20世纪80年代,本研究室以刘筠院士为首的研究团队,打破了鲤鲫杂交鱼雄性完全不育的传统观念,发现红鲫和湘江野鲤杂交F1代中的部分雄性为完全能育型,通过选育,从中获得了世界上第一例两性可育的异源四倍体鱼。20世纪90年代末以来,本研究室科研团队在成功制备了两性可育异源四倍体鲫鲤的基础上,开展了新型及改良多倍体鱼的研制工作。通过雌核发育和雄核发育方法分别建立了雌核发育和雄核发育二倍体鲫鲤克隆体系,并用之制备了在繁殖力、生长速度、抗逆性都得到了提高的改良四倍体鲫鲤。目前该杂交品系已繁殖到F25代(F2-F25;4n=200;或者2n=4x=200)。

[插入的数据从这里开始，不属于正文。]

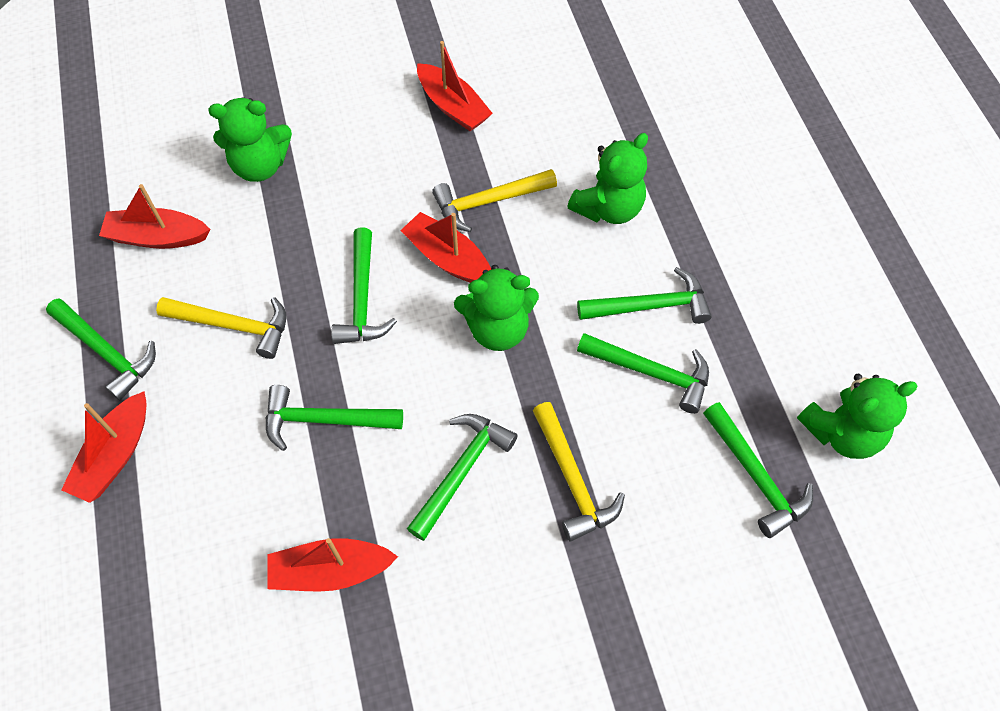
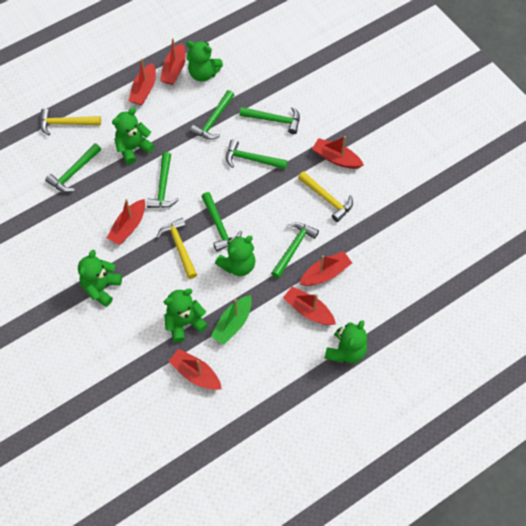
green boat: 0 -> 1
green teddy bear: 4 -> 6
red boat: 5 -> 7

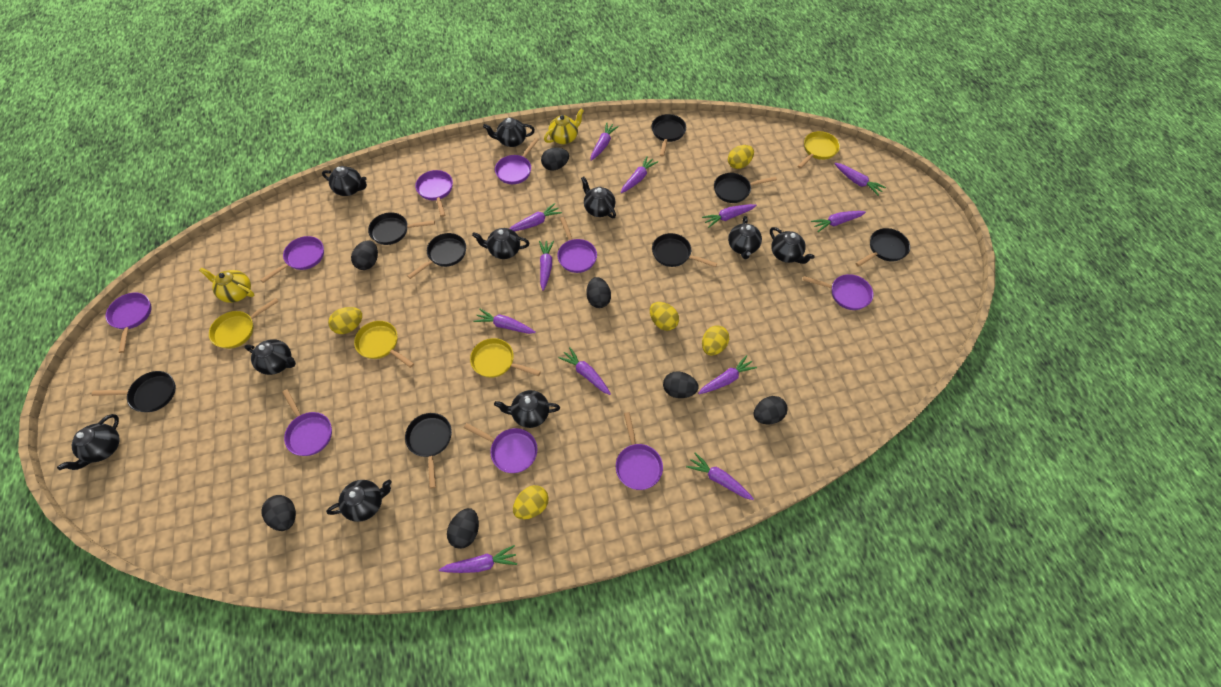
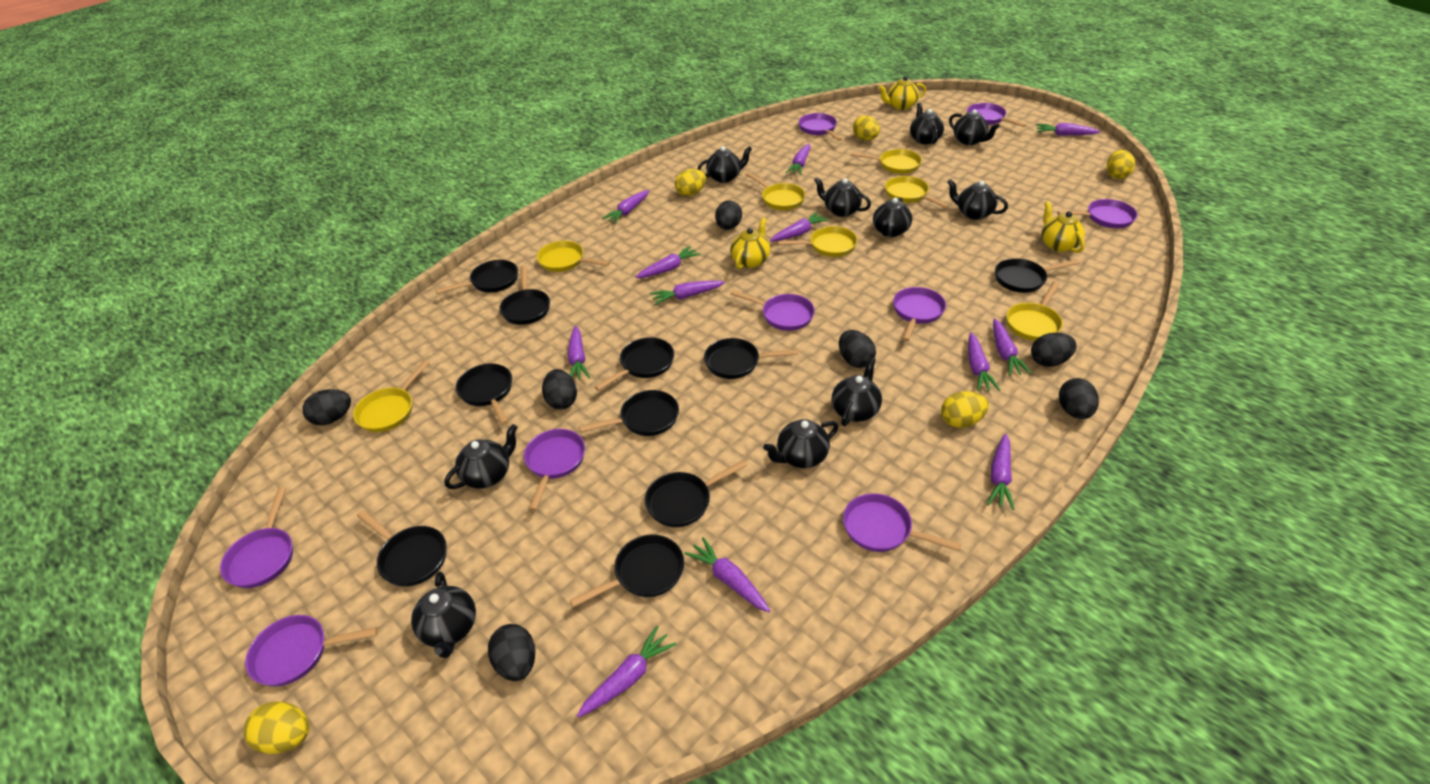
black pan: 8 -> 10
yellow pan: 4 -> 7
yellow teapot: 2 -> 3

可育异源四倍体鱼不仅可作为进化生物学基础研究上重要的模式动物,而且在生产应用上同样具有重要价值。利用四倍体鱼与二倍体鱼杂交可以实现不育三倍体鱼的大规模制备,不育三倍体生物可将用于繁殖的能量转化到生长能量方面,形成生长快、个体大、肉肥味美、抗逆性强的经济鱼类,对控制养殖鱼类的过度繁殖和保护天然种质资源也具有重要意义。研究室已利用异源四倍体鲫鲤与日本白鲫杂交,获得了生长速度快、抗逆性强、肉质好、不育的水产养殖良种三倍体湘云鲫;利用改良异源四倍体鲫鲤与高背型二倍体红鲫杂交,获得了具有明显改良性状(体背更高、无须、肉质更鲜)的水产养殖良种湘云鲫2号;这些三倍体鱼已在全国28个省市推广养殖,产生了显著的经济和社会效益。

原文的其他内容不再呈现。